The announcement describes Balto as a Y Combinator (an American seed-fund startup accelerator) that develops tools for users to organize and play fantasy sports games. FuboTV said it intends to use its own proprietary technology with Balto’s contest automation software to launch a free-to-play gaming offering.
Analysts at investment bank Berenberg told clients in a note that a Y Combinator newsfeed from 2019 suggests that Balto “was created to provide fantasy sports managers and casual betting organizers a means for monetizing their games,” noted Advanced Television.
Terms of the deal were not disclosed.
Balto’s team will join FuboTV to help drive the company’s expansion into both free-to-play gaming and online sports wagering.
The online sports wagering market is expected to reach $155 billion by 2024, according to Zion Market Research.
“As we said in our third quarter earnings announcement last month, FuboTV sees the online wagering space as complementary to our sports-first live TV streaming platform,” stated David Gandler, the company’s co-founder and CEO. “We believe there are significant synergies between consumers who enjoy wagering and our subscribers who enjoy streaming live sports, creating a flywheel opportunity… One of our goals with wagering is to expand our total available market by developing another important revenue stream, as we are doing with our growing ad sales business.”
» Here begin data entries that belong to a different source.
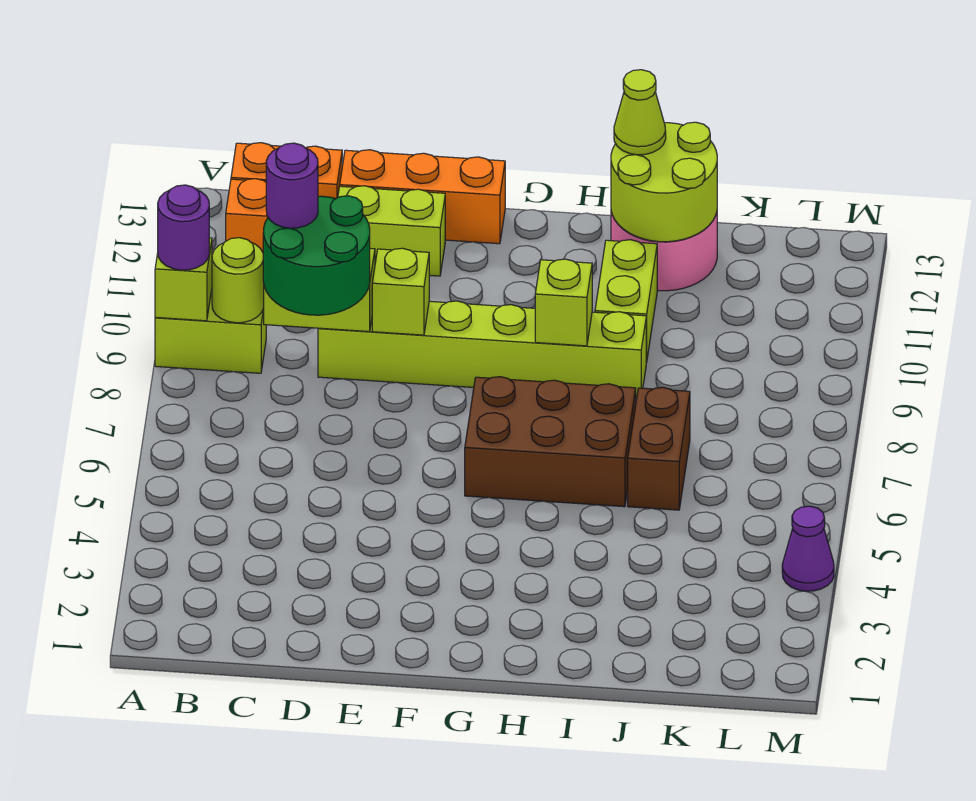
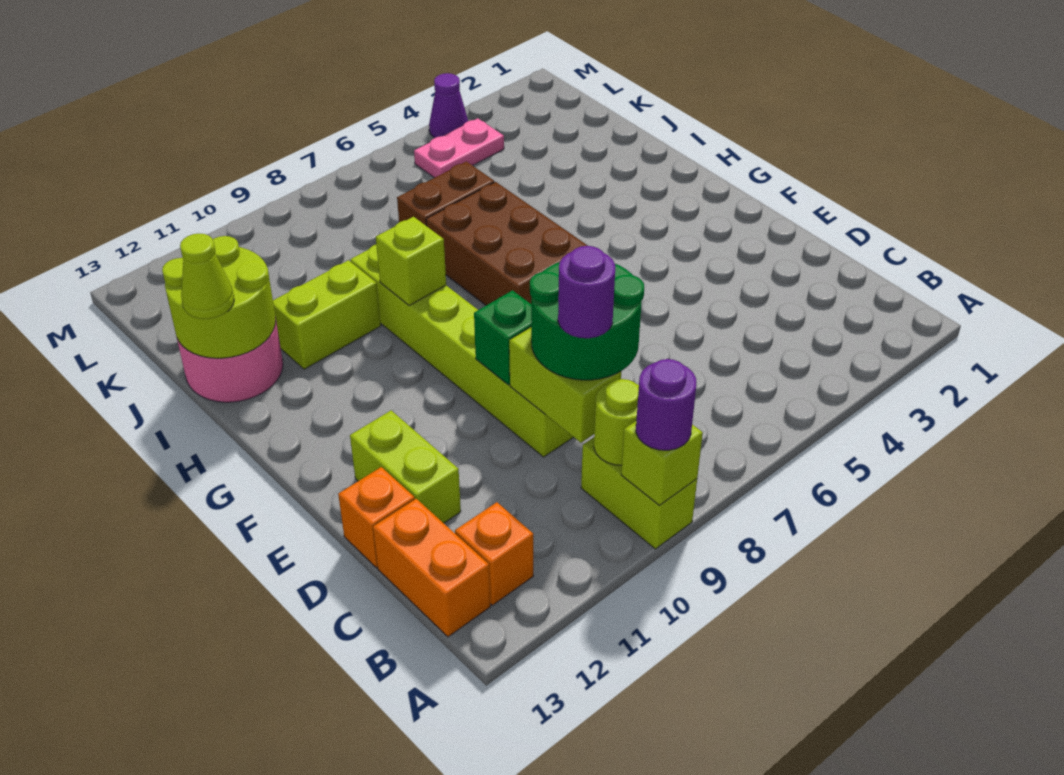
orange brick D13:F13 level 1 -> orange brick D13 level 1
lime brick E9 level 2 -> green brick E9 level 2
none -> pink plate L4:L5 level 1

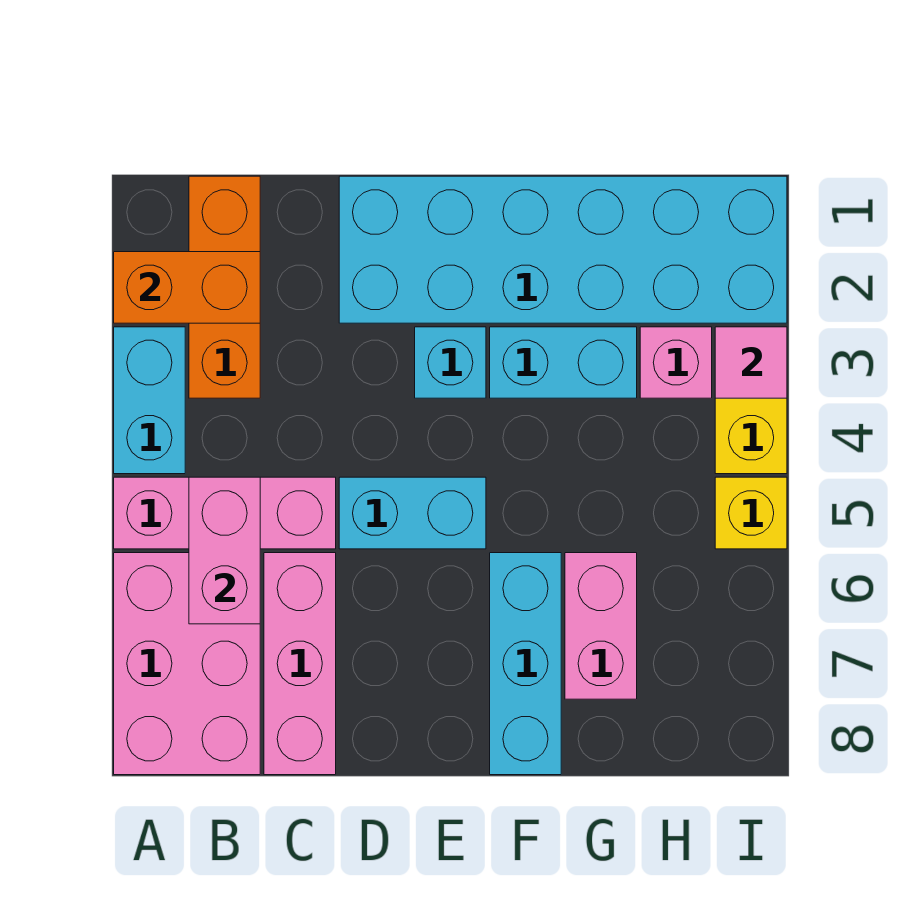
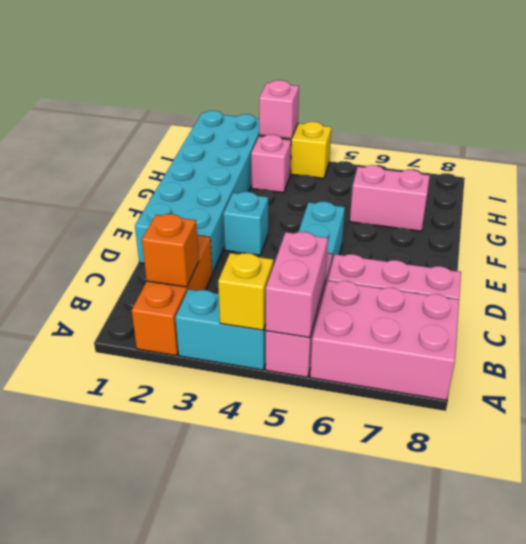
orange brick A2:B2 level 2 -> orange brick B2 level 2
orange brick B1:B3 level 1 -> orange brick A2:C2 level 1
pink brick B5:B6 level 2 -> pink brick A5:B5 level 2
cyan brick F3:G3 level 1 -> none
cyan brick F6:F8 level 1 -> none
pink tile I3 level 2 -> pink brick I3 level 2
yellow brick I5 level 1 -> yellow brick A4 level 2

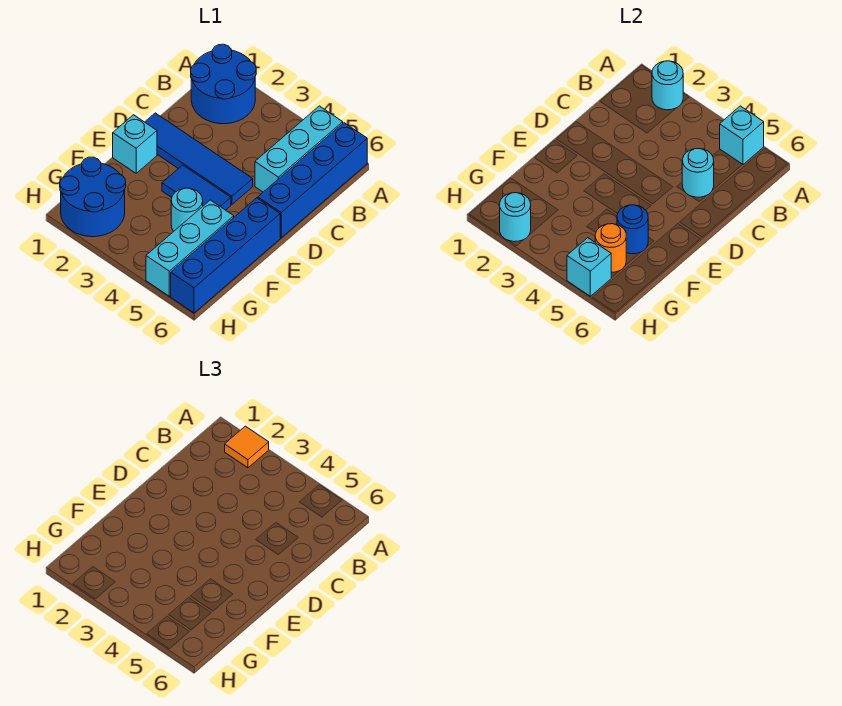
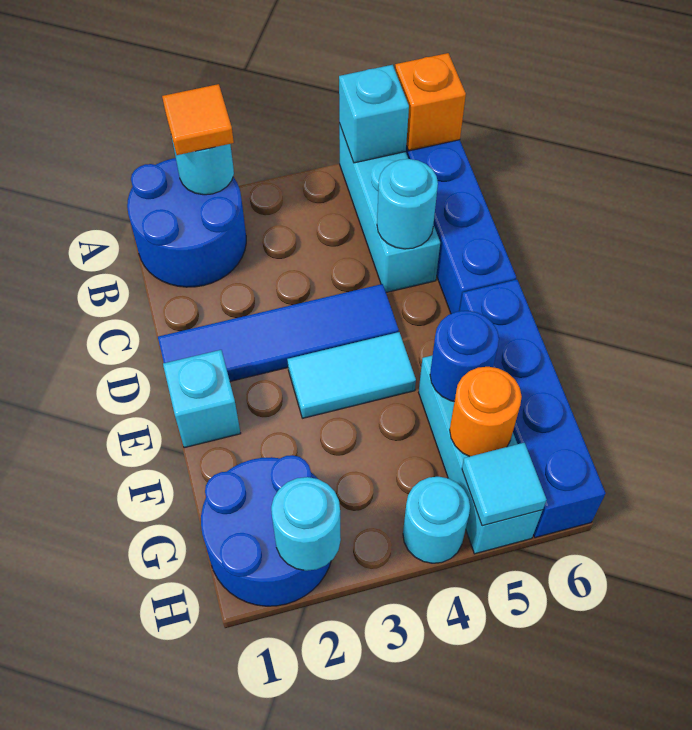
none -> orange brick A6 level 2
blue tile E3:E4 level 1 -> cyan tile E3:E4 level 1
cyan round brick F4 level 1 -> cyan round brick H4 level 1
cyan brick H5 level 2 -> cyan tile H5 level 2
The Balto Sports acquisition “will enable us to build a first class, free to play experience that brings consumers the best games around live sports,” Gandler added. “From there, we see a natural progression to layer on real money wagering in regulated markets, complementing FuboTV’s live-streaming video… We will be strategic in our approach to wagering as we consider and evaluate different opportunities and will adjust our plans accordingly.”